TIFF’s artistic director Cameron Bailey tells Screen what he believes the festival offers audiences, industry and filmmakers in the face of disruption from the streaming giants, a vibrant Venice and pending changes among the event’s top staff.

Cameron Bailey c tiff matt barnes

Source: TIFF/Matt Barnes

Cameron Bailey

Ah, Netflix. The unresolved spat with Cannes demonstrates how the streaming service continues to rattle the traditional film business, yet over at Toronto International Film Festival (TIFF), artistic director Cameron Bailey prefers a “come one, come all” approach.

“The landscape has shifted as a result of changes in production and distribution and how audiences are seeing content,” says Bailey. “Whether [films are] going into traditional distribution afterwards or going on to a streaming service, it doesn’t matter so long as people are aware of the movie, and that’s one of the most important things a festival can do… We value the theatrical experience and we want people to see movies in movie theatres, but I don’t think it has to be exclusively one or the other.”

Renowned for his famously unflappable demeanour, Cameron takes the 11th-hour mayhem of festival preparations in his stride: “We like crazy.”

Bailey is buzzing about the selections, brushing aside any suggestions a strong Venice presented stiff competition for world premieres. “It’s not something I noticed,” he says. “We got the highly anticipated David Mackenzie film [opening night gala Outlaw King] — that’s a Netflix film. We have world premieres from Steve McQueen [Widows], Barry Jenkins [If Beale Street Could Talk], Claire Denis [High Life], Sebastian Lelio [Gloria Bell] and many more. We’ve done very well.

“We will be showing films that will be coming from earlier in the year as well,” he continues. Non-premieres include Alfonso Cuaron’s ROMA, as well as Nadine Labaki’s Cannes hits Capernaum, 3 Faces from Jafar Panahi and Bradley Cooper’s feature directorial debut A Star Is Born with Lady Gaga.

TIFF’s premieres policy has not changed. All films playing in the first four days of the festival must either be world premieres or North American premieres in order to screen at Roy Thomson Hall, Visa Screening Room at the Elgin Theatre, and the Princess of Wales Theatre.
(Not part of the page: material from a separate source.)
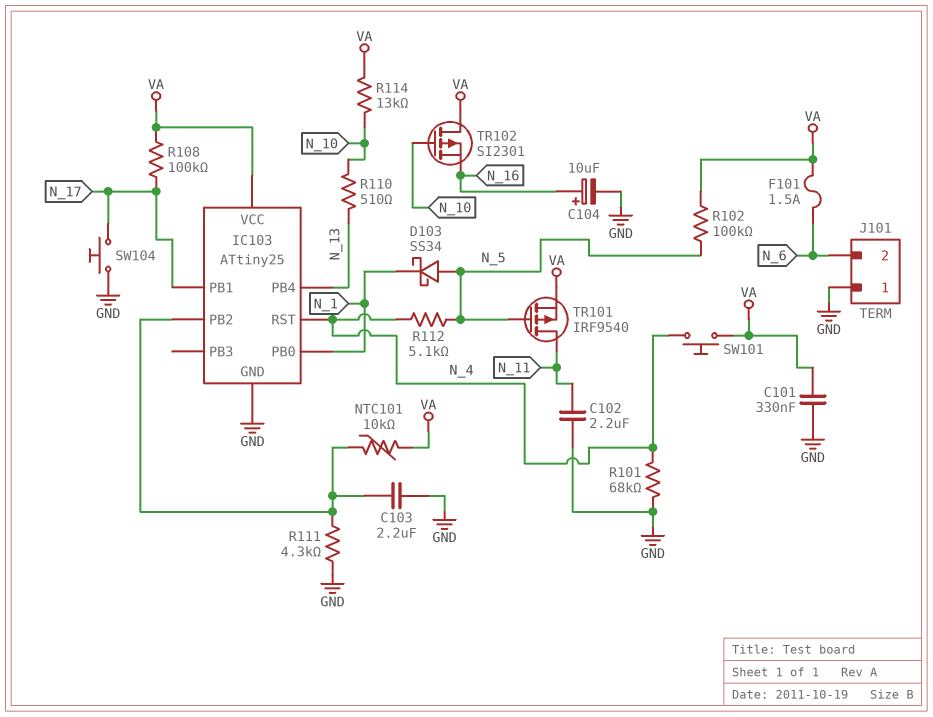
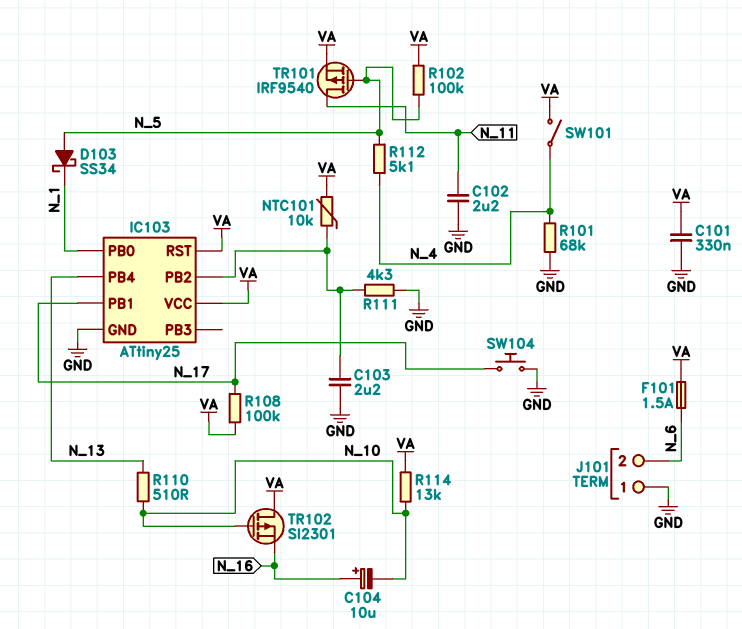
C104: 10uF (plus N_16, minus GND) -> 10uF (plus N_16, minus N_10)
IC103 pin RST: N_4 -> VA
SW101: button (N_4, VA) -> switch (N_4, VA)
TIFF world premieres include Amazon Studios’ Beautiful Boy with Timothée Chalamet and Steve Carell, directed by Felix van Groeningen; Sam Taylor-Johnson’s literary adaptation A Million Little Pieces; Dan Fogelman’s Life Itself; Universal’s race drama Green Book from Peter Farrelly; Xavier Dolan’s The Death And Life Of John F. Donovan; and Michael Moore’s Fahrenheit 11/9, which investigates life in the US under Donald Trump and will open TIFF Docs.

A Million Little Pieces c the picture company

Source: The Picture Company

“There’s no voice we could use more right now than Michael Moore’s,” says Bailey. “Everything he has been doing for years really comes into focus in this film.”

Fierce competition

There will be a healthy array of titles with rights available to US and international distributors, including Keith Behrman’s buzzy coming-of-age Canadian drama Giant Little Ones, screening as a Special Presentation. The competitive Platform section offers rich pickings including opener Donnybrook, the bare-knuckle fight drama starring Jamie Bell; Alex Ross Perry’s Her Smell starring Elisabeth Moss as a has-been punk rock star; Karyn Kusama’s Destroyer starring Nicole Kidman as a detective (Annapurna snapped up US rights at Cannes); and UK director Carol Morley’s Out Of Blue, featuring Patricia Clarkson and Mamie Gummer.

Festival Street returns: several blocks of King Street West will be pedestrian-only over the opening weekend to host popular food trucks and a women’s rally on September 8.

In the wake of the deadly Danforth Avenue shootings in Toronto’s Greektown district in July, Bailey says the safety of festival-goers is a priority.

“People are ready to celebrate the city and do it safely, and remind ourselves and the world that we’re not going to change or be cowed by what happened,” he says. “We are looking to make sure everybody who attends knows Toronto is as exciting and vibrant a city as it always has been, and we have not and will not change our attitude in terms of putting on this festival.”

Bailey’s own role at TIFF expands this autumn when he adds co-head to his resumé. He will share leadership duties with recently-named incoming executive director and co-head Joana Vicente, replacing Michele Maheux who leaves next summer.

Piers Handling, the TIFF director and CEO who hired Bailey 28 years ago, steps down after the festival. “Many of the things we’ve done in terms of big new moves have been his ideas,” says Bailey.

He sidesteps a question about whether he was approached for a possible move to Berlin. “I’m really happy to be here,” he smiles. “I have a whole new job myself that I’m taking on after this year’s festival, so if I can get through September I’m going to look forward to that.”